Posts Tagged ‘Gwynne’s Grammar’

Media Center: ‘Gwynne’s Grammar’ by N M Gwynne

August 25th, 2014

WHO: N.M. Gwynne

WHAT: GWYNNE’S GRAMMAR

WHEN: Published by Knopf September 5, 2014

WHERE: The author lives in County Wexford, Ireland.

WHY: A runaway best seller in the UK.

The greatest danger to our way of life is the decline of grammar. Thus preaches the inimitable Mr. N.M. Gwynne as he shows us the way out of this sorry state.
“Grammar is the science of using words rightly, leading to thinking rightly, leading to deciding rightly, without which–as both common sense and experience show–happiness is impossible,” writes Mr. Gwynne in his small but perfectly formed new book of grammar with an attitude. “So, therefore, happiness depends at least partly on good grammar.”
Mr. Gwynne believes passionately that we must regain our knowledge of the workings of our language before it is too late. Schools don’t teach it, and as the Internet drives the written word to new lows of informality, we approach a tipping point of expressive dysfunction. Into the breach steps this doughty grammarian. Rejecting popular notions that language is simply a matter of the way people use it, he meticulously spells out what tradition and common sense have, over centuries, dictated to be the right and the wrong.
In the 1980s, on retirement from a successful career as a businessman in London and Australia, N. M. Gwynne took up teaching.
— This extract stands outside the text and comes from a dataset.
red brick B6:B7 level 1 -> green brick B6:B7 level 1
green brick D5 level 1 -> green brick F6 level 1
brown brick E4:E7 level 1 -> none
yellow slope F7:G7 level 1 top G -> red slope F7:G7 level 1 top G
He discovered a real demand for his traditional methods and began teaching a diverse range of subjects: foreign languages, mathematics, history, classical philosophy, natural medicine, the elements of music, and even business. With an international word-of-mouth reputation, Mr. Gwynne has been flown around the world to teach his pupils privately, and his reach online has extended to India, Europe and across the United States.
His teaching method is defiantly old school: no one can follow a rule he hasn’t committed to memory. But not all rules are equal. For a country whose only broadly subscribed guide to writing is Strunk and White, Mr. Gwynne performs a radical procedure. He presents its original seed: Strunk’s 1918 essay, which E. B. White expanded. But neither form was ever meant as a guide to grammar, and so Mr. Gwynne presents only the kernel of Strunk’s useful advice as a companion: a guide to putting words together nicely set within Gwynne’s wisdom about putting them together correctly. The result is the last word on the subject anyone should need.